DishBrain is a heady mix of neurons extracted from embryonic mice and human neurons grown from stem cells. These cells were grown on arrays of microelectrodes that could be activated to stimulate the neurons, thus providing sensory input.
For a game of Pong, microelectrodes on either side of the dish indicated whether the ball was to the left or right of the paddle, while the frequency of signals relayed the ball’s distance.
With just this set-up, DishBrain is capable of moving the paddle to meet the ball, but performs pretty poorly overall. In order to play the game well, the neurons need feedback.
The team developed a software to deliver critique via electrodes whenever DishBrain missed the ball. This allowed the system to improve at playing Pong, with learning observed by the researchers in as little as five minutes.
“The beautiful and pioneering aspect of this work rests on equipping the neurons with sensations – the feedback – and crucially the ability to act on their world,” says theoretical neuroscientist Karl Friston of University College London in the UK.
“Remarkably, the cultures learned how to make their world more predictable by acting upon it. This is remarkable because you cannot teach this kind of self-organization; simply because – unlike a pet – these mini brains have no sense of reward and punishment.”
A few years ago, Friston developed a theory called the free energy principle, which proposes all biological systems behave in ways that reduce the gap between what is expected and what is experienced – in other words, to make the world more predictable.
By adjusting its actions to make the world more predictable, Friston says, DishBrain is simply doing what biology does best.
“An unpredictable stimulus was applied to the cells, and the system as a whole would reorganize its activity to better play the game and to minimize having a random response. You can also think that just playing the game, hitting the ball and getting predictable stimulation, is inherently creating more predictable environments.”

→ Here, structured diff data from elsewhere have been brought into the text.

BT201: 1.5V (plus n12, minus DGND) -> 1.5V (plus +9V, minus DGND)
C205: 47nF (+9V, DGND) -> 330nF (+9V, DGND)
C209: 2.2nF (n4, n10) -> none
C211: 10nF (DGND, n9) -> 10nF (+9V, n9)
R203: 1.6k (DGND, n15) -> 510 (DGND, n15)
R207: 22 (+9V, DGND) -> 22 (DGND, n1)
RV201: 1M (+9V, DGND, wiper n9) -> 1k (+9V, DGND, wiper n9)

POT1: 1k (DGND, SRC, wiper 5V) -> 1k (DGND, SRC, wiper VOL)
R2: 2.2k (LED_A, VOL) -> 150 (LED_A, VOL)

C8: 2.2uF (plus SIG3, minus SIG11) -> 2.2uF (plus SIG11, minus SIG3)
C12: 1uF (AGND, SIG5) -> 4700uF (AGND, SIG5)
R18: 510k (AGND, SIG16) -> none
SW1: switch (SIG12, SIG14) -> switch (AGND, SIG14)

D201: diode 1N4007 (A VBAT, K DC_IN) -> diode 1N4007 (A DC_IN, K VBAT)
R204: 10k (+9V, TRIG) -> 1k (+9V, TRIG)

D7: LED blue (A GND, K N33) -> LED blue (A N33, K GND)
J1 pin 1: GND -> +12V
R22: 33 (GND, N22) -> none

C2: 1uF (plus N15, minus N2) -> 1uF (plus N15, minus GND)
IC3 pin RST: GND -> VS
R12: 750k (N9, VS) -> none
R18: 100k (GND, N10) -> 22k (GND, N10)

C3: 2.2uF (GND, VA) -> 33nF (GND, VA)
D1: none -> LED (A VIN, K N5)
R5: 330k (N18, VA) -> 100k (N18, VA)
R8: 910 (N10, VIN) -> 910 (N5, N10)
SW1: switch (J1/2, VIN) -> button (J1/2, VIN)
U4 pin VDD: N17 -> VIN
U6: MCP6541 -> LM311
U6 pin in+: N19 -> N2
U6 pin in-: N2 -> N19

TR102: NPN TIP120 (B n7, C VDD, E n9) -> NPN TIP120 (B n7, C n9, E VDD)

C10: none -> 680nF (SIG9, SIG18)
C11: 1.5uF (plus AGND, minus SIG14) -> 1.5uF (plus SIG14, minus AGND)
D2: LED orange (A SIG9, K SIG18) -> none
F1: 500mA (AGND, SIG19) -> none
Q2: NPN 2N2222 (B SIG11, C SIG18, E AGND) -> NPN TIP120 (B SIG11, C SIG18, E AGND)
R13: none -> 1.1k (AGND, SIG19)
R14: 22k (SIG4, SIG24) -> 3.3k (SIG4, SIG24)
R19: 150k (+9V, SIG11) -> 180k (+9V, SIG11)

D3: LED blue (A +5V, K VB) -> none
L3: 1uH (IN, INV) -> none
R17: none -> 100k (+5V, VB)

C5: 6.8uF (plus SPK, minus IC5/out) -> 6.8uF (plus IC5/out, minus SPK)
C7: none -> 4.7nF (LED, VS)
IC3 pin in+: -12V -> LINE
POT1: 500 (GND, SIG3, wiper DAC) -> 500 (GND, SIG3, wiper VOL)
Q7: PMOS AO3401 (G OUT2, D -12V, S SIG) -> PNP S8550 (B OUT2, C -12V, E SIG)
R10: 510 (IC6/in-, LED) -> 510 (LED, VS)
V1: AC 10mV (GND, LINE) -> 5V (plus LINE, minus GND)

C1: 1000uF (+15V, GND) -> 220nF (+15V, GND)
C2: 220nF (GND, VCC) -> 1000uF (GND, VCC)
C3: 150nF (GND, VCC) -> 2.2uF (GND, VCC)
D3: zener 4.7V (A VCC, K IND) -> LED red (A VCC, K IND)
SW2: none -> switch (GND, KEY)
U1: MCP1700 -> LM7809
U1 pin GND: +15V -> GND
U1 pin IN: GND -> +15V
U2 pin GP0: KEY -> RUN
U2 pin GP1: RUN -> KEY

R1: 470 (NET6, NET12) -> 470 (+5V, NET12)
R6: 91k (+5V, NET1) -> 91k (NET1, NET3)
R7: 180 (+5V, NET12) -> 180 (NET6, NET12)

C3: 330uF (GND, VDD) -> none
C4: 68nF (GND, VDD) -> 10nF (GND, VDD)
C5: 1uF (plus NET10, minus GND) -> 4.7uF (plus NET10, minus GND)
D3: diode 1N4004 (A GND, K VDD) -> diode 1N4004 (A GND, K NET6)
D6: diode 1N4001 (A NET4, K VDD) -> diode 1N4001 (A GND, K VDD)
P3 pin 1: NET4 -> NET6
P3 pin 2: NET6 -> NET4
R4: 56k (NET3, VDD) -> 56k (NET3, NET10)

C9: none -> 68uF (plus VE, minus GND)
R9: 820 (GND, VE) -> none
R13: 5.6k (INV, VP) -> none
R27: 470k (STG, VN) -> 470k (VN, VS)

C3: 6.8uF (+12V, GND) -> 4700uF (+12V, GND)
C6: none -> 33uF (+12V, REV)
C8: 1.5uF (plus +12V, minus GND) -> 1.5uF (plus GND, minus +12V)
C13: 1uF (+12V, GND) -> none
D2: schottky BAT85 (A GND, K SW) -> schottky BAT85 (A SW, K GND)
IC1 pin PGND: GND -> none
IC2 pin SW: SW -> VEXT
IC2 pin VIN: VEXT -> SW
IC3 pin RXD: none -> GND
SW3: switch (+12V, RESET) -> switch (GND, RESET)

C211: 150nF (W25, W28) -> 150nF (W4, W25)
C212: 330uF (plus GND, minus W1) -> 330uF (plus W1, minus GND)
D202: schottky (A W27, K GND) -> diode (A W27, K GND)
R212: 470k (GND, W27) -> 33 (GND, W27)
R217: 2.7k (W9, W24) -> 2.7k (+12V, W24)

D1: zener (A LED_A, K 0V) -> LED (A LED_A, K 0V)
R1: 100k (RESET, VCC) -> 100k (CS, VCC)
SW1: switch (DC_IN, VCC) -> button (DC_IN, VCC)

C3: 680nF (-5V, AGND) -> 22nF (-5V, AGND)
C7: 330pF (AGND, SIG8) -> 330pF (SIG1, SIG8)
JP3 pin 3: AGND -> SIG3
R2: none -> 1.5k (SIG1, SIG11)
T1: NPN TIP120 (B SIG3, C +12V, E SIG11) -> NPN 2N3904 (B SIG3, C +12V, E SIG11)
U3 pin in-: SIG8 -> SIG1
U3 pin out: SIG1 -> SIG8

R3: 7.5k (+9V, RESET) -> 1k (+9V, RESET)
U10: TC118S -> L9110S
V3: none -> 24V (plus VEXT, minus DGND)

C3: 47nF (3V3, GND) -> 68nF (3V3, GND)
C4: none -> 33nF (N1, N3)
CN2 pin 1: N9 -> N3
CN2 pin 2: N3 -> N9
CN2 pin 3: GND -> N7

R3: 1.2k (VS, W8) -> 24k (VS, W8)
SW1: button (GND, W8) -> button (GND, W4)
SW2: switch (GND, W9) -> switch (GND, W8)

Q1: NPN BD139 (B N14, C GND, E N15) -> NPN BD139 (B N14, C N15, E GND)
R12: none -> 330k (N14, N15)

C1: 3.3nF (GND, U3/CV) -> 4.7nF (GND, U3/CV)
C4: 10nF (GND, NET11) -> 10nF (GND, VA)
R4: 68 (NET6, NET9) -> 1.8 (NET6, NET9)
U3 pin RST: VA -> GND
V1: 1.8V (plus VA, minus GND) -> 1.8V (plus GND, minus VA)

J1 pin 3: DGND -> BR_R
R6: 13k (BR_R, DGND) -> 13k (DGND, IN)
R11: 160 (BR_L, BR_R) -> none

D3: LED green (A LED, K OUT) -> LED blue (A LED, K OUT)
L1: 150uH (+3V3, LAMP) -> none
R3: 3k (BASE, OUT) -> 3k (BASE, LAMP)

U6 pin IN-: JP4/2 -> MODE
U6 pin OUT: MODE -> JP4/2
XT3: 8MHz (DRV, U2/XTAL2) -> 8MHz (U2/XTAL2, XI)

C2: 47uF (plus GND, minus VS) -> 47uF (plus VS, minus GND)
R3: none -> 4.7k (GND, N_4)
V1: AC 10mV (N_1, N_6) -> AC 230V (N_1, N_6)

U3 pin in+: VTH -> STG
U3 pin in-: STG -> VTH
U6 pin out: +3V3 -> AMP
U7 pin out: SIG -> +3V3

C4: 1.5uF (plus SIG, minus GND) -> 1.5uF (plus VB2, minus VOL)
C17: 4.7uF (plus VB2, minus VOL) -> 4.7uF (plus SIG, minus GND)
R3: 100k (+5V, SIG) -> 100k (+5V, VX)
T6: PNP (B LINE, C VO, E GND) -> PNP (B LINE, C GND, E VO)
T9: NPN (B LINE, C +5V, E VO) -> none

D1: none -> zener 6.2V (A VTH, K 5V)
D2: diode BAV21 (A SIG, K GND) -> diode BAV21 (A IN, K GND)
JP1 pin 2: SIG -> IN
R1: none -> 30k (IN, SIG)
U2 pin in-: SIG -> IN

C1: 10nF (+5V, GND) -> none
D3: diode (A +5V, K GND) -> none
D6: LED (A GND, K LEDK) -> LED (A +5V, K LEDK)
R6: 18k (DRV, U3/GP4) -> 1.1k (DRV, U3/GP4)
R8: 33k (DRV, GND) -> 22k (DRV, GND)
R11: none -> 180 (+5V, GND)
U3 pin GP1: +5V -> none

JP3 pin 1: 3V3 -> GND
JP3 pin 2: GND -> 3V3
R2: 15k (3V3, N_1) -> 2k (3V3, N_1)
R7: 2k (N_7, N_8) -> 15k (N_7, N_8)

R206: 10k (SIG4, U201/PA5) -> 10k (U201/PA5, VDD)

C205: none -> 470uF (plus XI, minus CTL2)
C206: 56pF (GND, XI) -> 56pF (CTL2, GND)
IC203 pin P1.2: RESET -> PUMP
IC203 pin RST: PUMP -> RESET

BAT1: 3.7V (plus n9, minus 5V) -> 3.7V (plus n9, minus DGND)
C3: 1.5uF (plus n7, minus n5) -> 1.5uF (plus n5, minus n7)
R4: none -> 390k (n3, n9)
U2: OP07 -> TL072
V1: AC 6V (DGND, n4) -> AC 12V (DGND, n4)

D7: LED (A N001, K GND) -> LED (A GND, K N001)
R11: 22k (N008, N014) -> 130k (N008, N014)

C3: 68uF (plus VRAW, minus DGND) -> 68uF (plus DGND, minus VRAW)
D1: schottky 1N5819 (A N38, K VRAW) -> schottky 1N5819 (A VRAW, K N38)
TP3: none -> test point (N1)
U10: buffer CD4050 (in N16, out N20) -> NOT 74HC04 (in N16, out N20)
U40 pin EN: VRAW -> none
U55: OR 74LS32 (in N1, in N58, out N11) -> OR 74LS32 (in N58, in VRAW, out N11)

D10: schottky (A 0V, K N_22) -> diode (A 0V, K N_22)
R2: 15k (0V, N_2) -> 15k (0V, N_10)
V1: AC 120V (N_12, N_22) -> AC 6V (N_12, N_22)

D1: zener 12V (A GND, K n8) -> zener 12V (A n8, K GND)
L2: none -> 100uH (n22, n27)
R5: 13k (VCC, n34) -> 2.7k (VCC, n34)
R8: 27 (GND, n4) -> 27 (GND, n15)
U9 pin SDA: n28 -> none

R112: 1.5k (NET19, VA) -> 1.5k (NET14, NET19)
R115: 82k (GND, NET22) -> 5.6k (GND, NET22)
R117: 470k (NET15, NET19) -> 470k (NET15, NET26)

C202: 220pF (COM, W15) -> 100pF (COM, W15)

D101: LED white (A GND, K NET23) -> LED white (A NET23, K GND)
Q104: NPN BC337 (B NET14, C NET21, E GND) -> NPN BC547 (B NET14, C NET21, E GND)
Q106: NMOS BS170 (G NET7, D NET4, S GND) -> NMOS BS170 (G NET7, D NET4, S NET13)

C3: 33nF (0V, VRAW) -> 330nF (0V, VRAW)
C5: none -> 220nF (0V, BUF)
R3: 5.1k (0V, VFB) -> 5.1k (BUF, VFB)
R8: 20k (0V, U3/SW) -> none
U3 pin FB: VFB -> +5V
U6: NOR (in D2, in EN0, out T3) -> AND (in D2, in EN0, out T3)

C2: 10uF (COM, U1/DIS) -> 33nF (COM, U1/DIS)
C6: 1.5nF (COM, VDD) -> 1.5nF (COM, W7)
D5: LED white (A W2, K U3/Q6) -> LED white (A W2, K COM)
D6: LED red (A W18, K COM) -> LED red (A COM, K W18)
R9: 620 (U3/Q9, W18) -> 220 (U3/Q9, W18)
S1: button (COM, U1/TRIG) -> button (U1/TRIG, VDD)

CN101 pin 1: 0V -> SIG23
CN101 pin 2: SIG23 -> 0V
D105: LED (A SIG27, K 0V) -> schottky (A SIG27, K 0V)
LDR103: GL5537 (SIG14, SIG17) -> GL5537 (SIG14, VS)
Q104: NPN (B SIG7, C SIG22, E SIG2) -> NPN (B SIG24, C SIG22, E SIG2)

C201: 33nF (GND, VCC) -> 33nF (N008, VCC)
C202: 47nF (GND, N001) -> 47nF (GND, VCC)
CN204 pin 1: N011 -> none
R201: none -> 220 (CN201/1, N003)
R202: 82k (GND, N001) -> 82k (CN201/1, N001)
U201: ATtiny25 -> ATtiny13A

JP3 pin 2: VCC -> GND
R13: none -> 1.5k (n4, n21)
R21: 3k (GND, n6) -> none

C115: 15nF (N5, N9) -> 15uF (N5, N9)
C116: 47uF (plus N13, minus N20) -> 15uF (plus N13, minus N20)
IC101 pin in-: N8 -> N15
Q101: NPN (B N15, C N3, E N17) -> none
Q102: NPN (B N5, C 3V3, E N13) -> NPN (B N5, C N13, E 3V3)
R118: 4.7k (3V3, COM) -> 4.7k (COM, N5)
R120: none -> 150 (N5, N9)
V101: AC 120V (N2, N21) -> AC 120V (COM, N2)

This has some really intriguing possibilities, especially in artificial intelligence and computing. The human brain, containing around 80 to 100 billion neurons, is way more powerful than any computer, and our best computers struggle to replicate it. Our best effort yet required 82,944 processors, a petabyte of main memory and 40 minutes to replicate just one second of the activity of one percent of the human brain.
If the architecture is more like that of an actual brain – perhaps even a synthetic biological system like the one developed by Kagan and colleagues – this goal may not be quite so far out of reach.
But there are other, perhaps more immediate implications.
For example, DishBrain might be able to help chemists understand the effects of various medications on the brain, to a cellular level. It might, one day, even help tailor medications to a patient’s specific biology, using neurons cultured from stem cells reverse engineered from that patient’s skin.
“The translational potential of this work is truly exciting: it means we don’t have to worry about creating ‘digital twins’ to test therapeutic interventions,” says Friston. “We now have, in principle, the ultimate biomimetic ‘sandbox’ in which to test the effects of drugs and genetic variants – a sandbox constituted by exactly the same computing (neuronal) elements found in your brain and mine.”
For now, the next step is to figure out how DishBrain’s ability to play Pong is affected by drugs and alcohol. “We’re trying to create a dose response curve with ethanol – basically get them ‘drunk’ and see if they play the game more poorly, just as when people drink,” Kagan says.
In other words, a dish of brain cells rolls into a bar…
The team’s research has been published in Neuron.